Se da una parte c’è la voglia del regista australiano di toccare temi delicati come il solipsismo esasperato, specchio di una contemporaneità post-pandemica, attraverso la costruzione di un personaggio, quello di Grace, che sembra incarnare un hikikomori ante litteram, è il ricorso a una spensierata e leggera ironia, a tratti anche nera – vedi i momenti più cupi, come la morte di alcuni personaggi – ad alleggerire tutto il film. In grado di trasportarci all’interno di un racconto dai connotati terapeutici e pedagogici (che per alcuni risulterà forse troppo spinto verso uno stucchevole pietismo). Una storia, quasi parabola, che con intelligenza riesce a mascherare le turbe dell’universo adolescenziale passando dal particolare della storia di Grace all’universale senso di impotenza nei confronti della morte. Con un binomio tematico che evidenzia in maniera indelebile la notevole maturità narrativa del regista nativo di Melbourne, in grado di elevare ancora una volta la tecnica della stop motion, cambiando la palette del nero e grigio di Mary and Max al beige di Memoir of a Snail, per rimandare al colore delle lumache e a quel deserto che tanti anni terrà separati l’un dall’altra i due gemelli.
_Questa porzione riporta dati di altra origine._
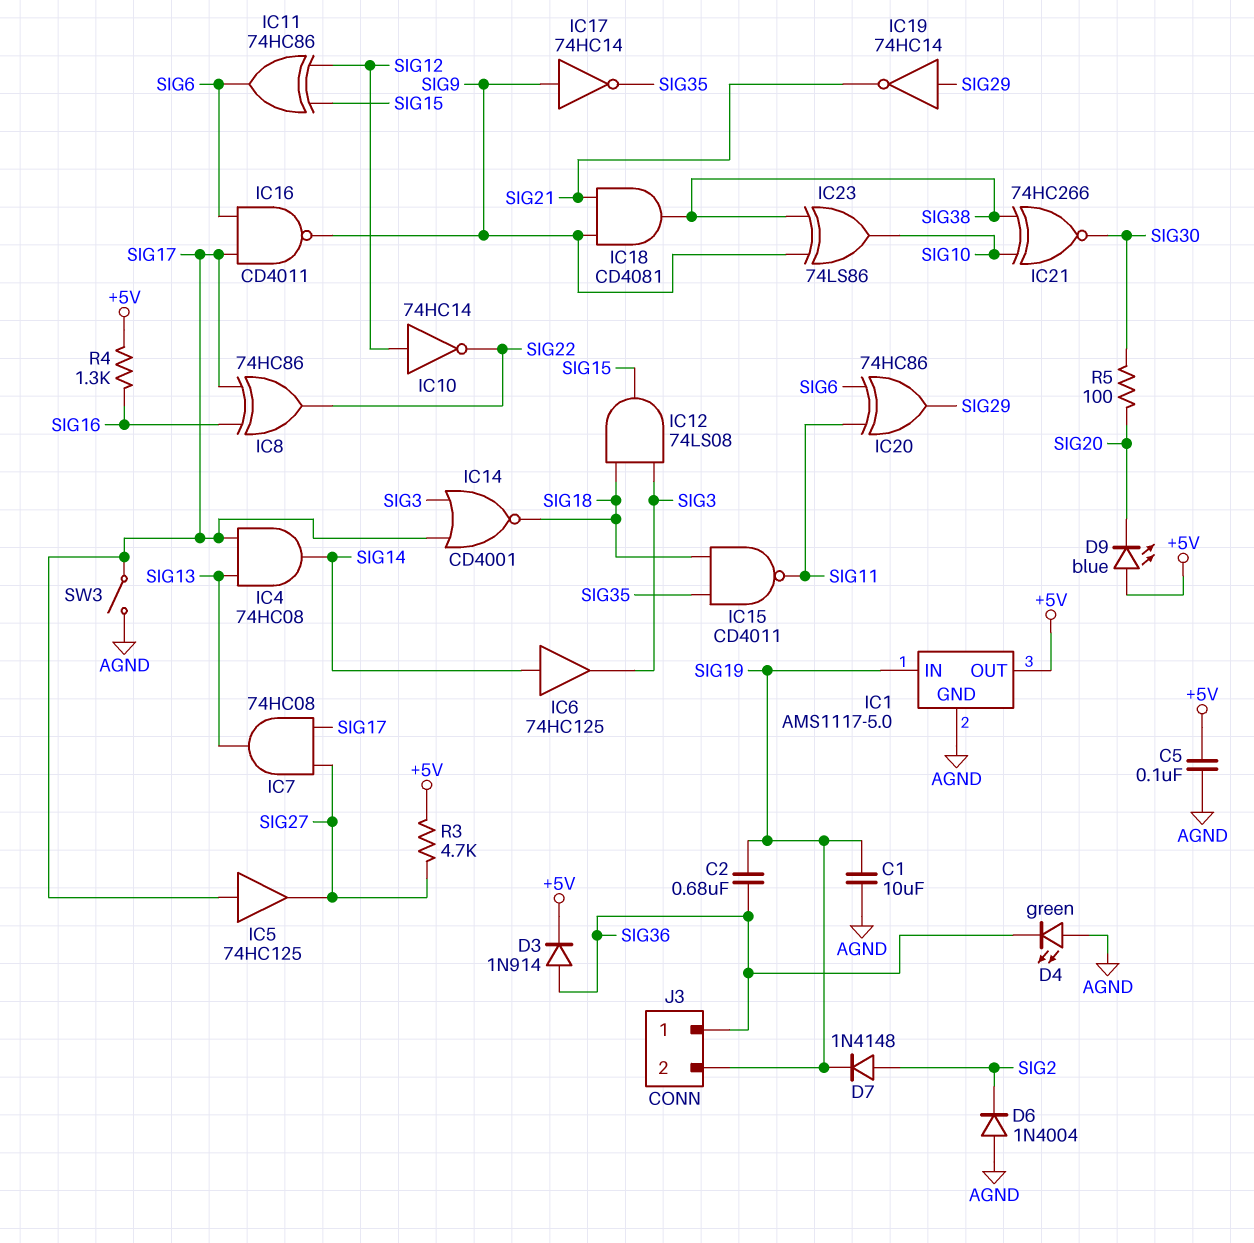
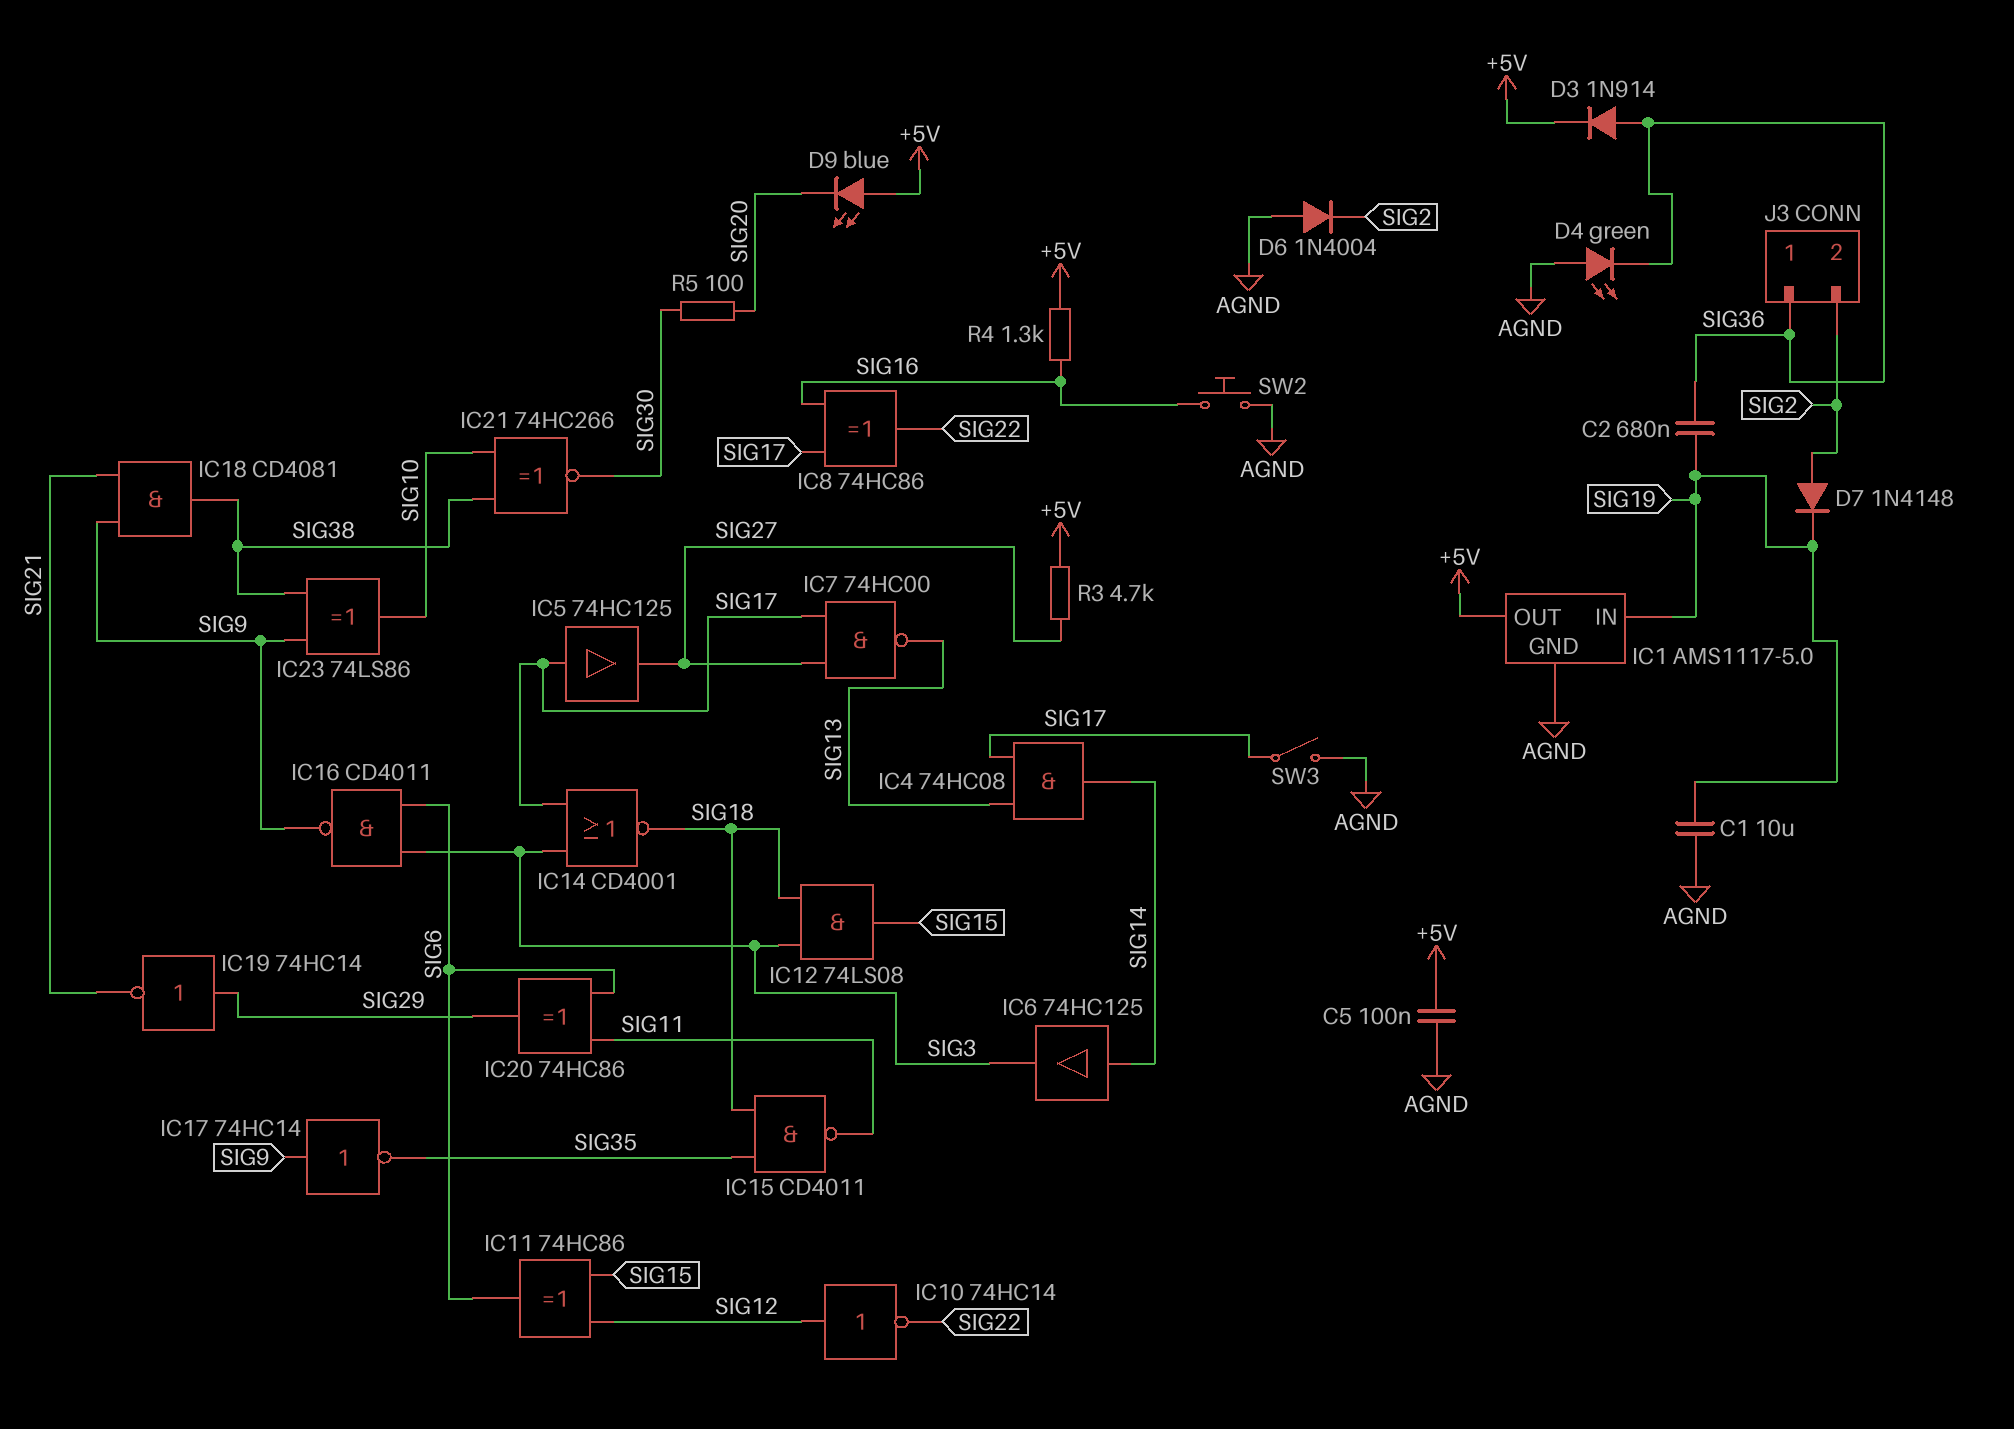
IC7: AND 74HC08 (in SIG17, in SIG27, out SIG13) -> NAND 74HC00 (in SIG17, in SIG27, out SIG13)
IC16: NAND CD4011 (in SIG6, in SIG17, out SIG9) -> NAND CD4011 (in SIG3, in SIG6, out SIG9)
J3 pin 2: SIG19 -> SIG2
SW2: none -> button (AGND, SIG16)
Un film, come si è detto, in grado di trattare temi estremamente profondi (la morte, l’abbandono, il bullismo, etc.) con la leggerezza tipica di una favola per bambini, arrivando a un prefinale che con forza impone alla sua protagonista una necessaria presa di coscienza del mondo intorno a essa, riuscendo così a disvelare quella patina di autocommiserazione che non le permetteva di uscire dalla sua prigione di vetro.
Una metafora che trova compimento negli ultimi frammenti, ricucendo gli strappi del passato e volgendo lo sguardo verso il futuro. Perché, proprio come le lumache che non conoscono altre direzioni, l’unico modo per vivere una vita piena è guardare avanti senza voltarsi indietro.